On a déjà réduit les crédits plus qu’il n’est possible, laissant les hôpitaux dans un épuisement humain et administratif, et sans aucune marge de manœuvre. La grippe annuelle arrive à épuiser les lits disponibles. Le moindre imprévu ne peut plus être géré parce que tout est fait pour supprimer tout ce qui semble superflu par rapport au fonctionnement quotidien, et qu’on en a supprimé encore un peu plus pour forcer à faire des économies.
Il ne reste plus qu’à diminuer les remboursements. On couvre moins de choses, ou en en remboursant une part plus faible. Ce faisant on en laisse plus aux mutuelles, dans un cercle vicieux qui laisse de côté les plus pauvres.
Ce n’est même pas rentable économiquement :
Sur 100 euros de cotisations reçues par les complémentaires, 15 à 19 % partent en frais de gestion (et de publicité) (pdf), contre 4 à 5 % pour la Sécurité sociale. Aucune « rationalité économique » ne justifie donc que l’on préfère l’une à l’autre. Au contraire : un guichet public unique qui rembourserait tout « permettrait de gagner 7 milliards d’euros », précise M. Noam Ambrourousi, spécialiste de la santé et conseiller de M. Mélenchon. Pour en mesurer l’importance, il faut se rappeler que le fameux « trou » de la Sécurité sociale s’élève à 4,7 milliards d’euros.
Et bien entendu, il s’agit surtout de segmenter. Les jeunes cadre ont beau jeu de militer pour leur liberté de choix. Il s’agit surtout de segmenter. On segmente ceux qui peuvent payer et ceux qui ne peuvent pas, mais on segmente aussi les jeunes et les vieux, les handicapés lourds et les autres, ceux dont on sait qu’ils ont un ennui de santé sérieux et les autres.
Forcément, le jeune cadre en bonne santé paye moins cher à ce jeu… mais c’est au prix de la solidarité avec les autres. C’est la logique économique d’un assureur qui calcule le risque individuel mais est-ce souhaitable socialement ?
La logique de la sécurité sociale unique c’est justement la fraternité, et s’assurer que personne ne doive renoncer.
Dans une tribune retentissante, ils ont réclamé une prise en charge des soins à 100 %, ainsi qu’une fusion de la Sécurité sociale et des complémentaires santé (Le Monde, 14 janvier 2017).

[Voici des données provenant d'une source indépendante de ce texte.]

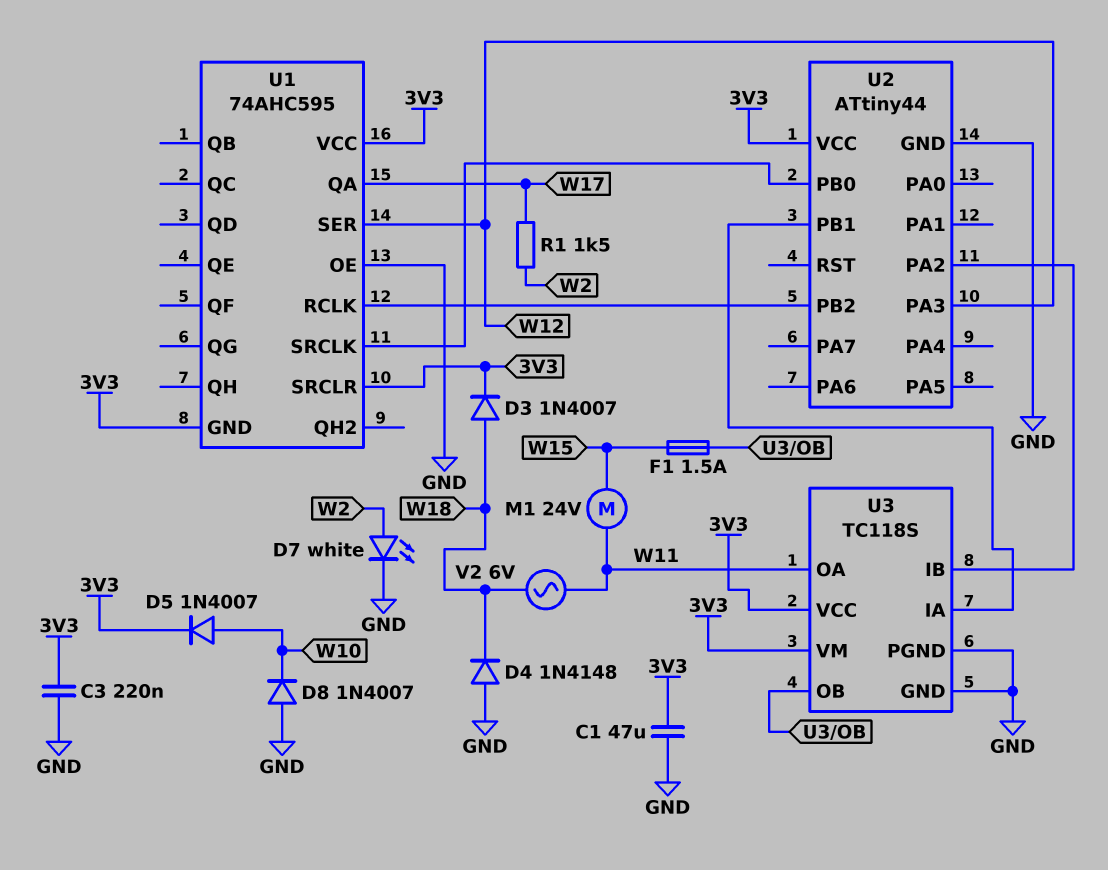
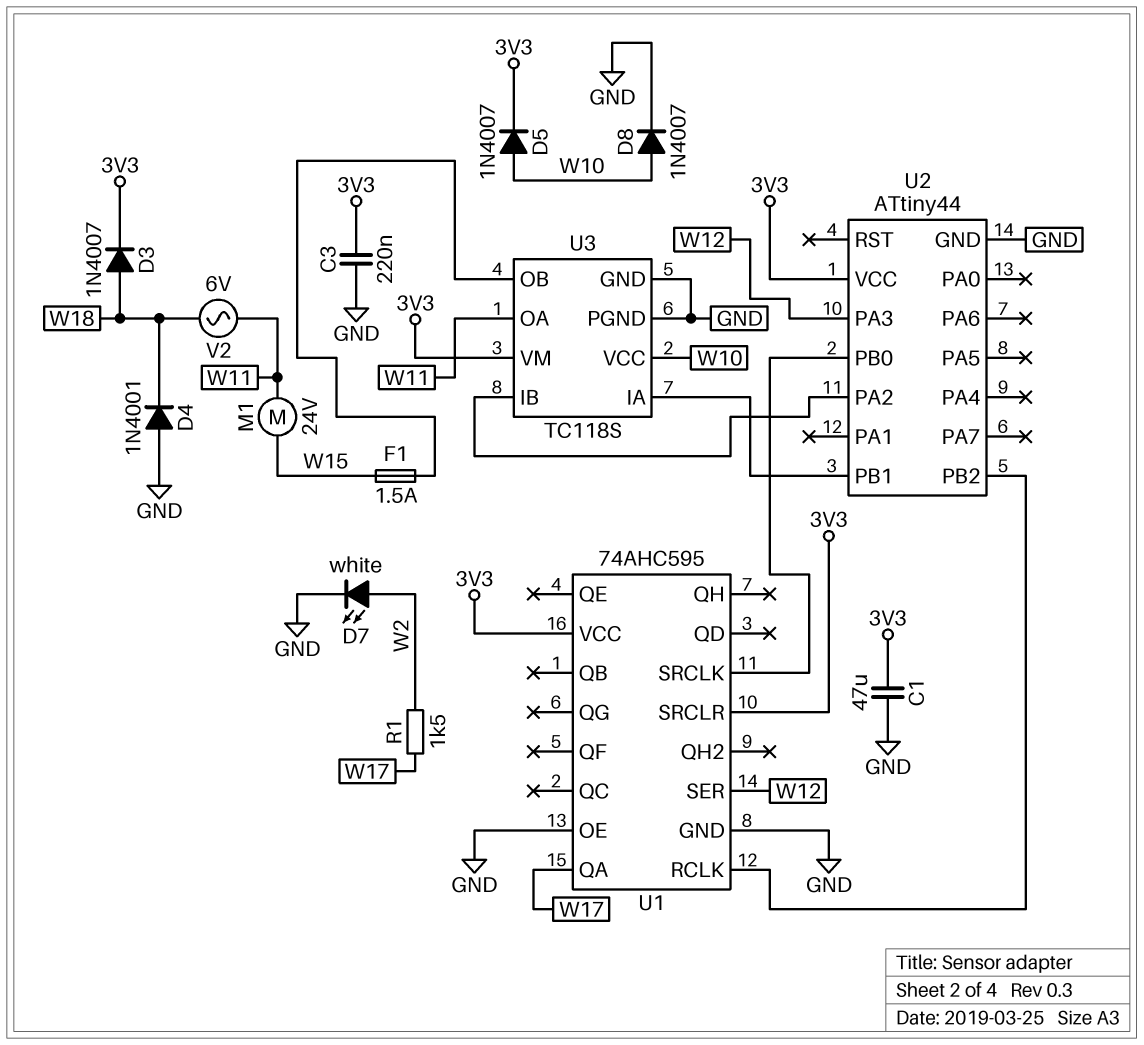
D4: diode 1N4148 (A GND, K W18) -> diode 1N4001 (A GND, K W18)
D8: diode 1N4007 (A GND, K W10) -> diode 1N4007 (A W10, K GND)
U1 pin GND: 3V3 -> GND
U3 pin VCC: 3V3 -> W10

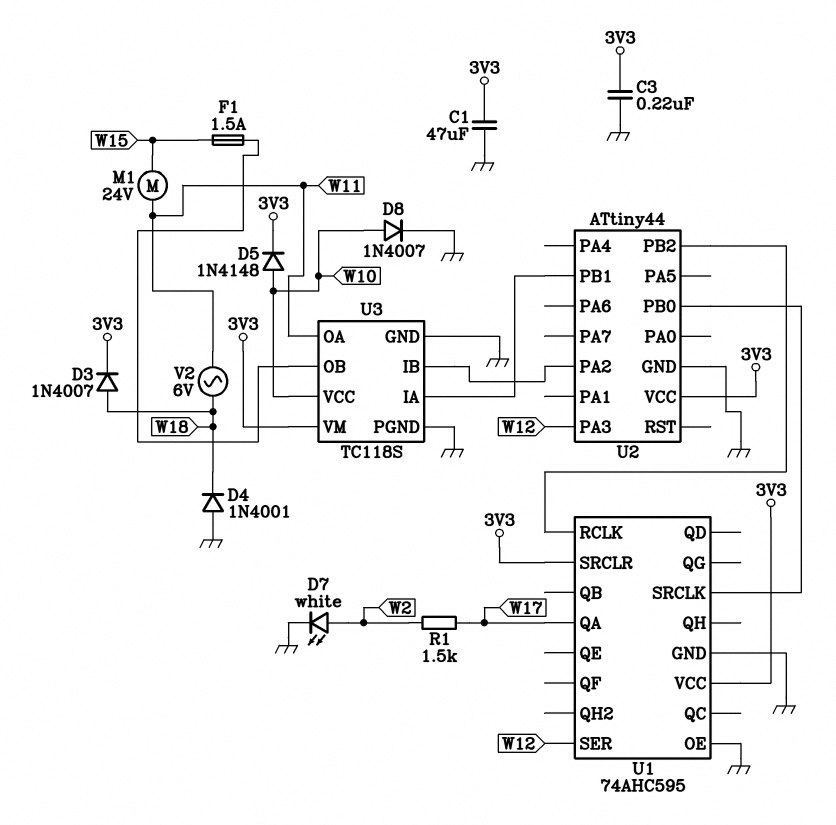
D5: diode 1N4007 (A W10, K 3V3) -> diode 1N4148 (A W10, K 3V3)

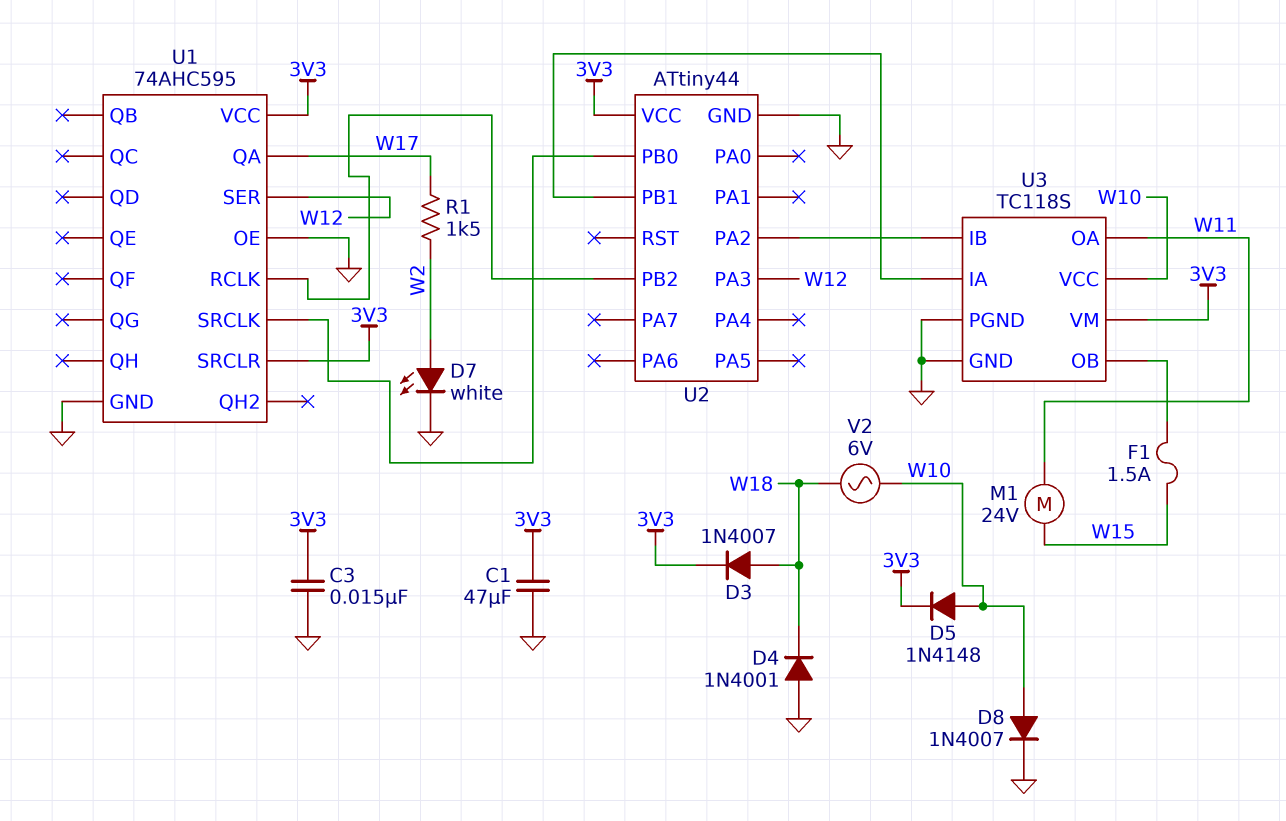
C3: 220nF (3V3, GND) -> 15nF (3V3, GND)
V2: AC 6V (W11, W18) -> AC 6V (W10, W18)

C’est un des points où j’ai un problème avec Benoit Hamon et globalement le PS. On renonce à un point qui me semble essentiel socialement et qui a du sens même économiquement… juste parce que c’est difficile politiquement.
Oui, je veux une sécurité sociale universelle, qui rembourse tout le monde – pas que les salariés – à 100% pour tous les soins utiles. Ça comprend évidemment les traitements dentaires, orthodontiques ou optiques, mais pas que. Ça comprend l’intégralité du parcours hospitalier, repas compris.
Oui ça coûte cher, mais pas plus que le système privé, probablement même moins. La seule différence est de soigner aussi les pauvres. Du coup oui ça coûte plus cher que la situation actuelle. Question de choix politique.
Les citations viennent d’un article du Monde Diplomatique, dont je vous recommande très fortement la lecture.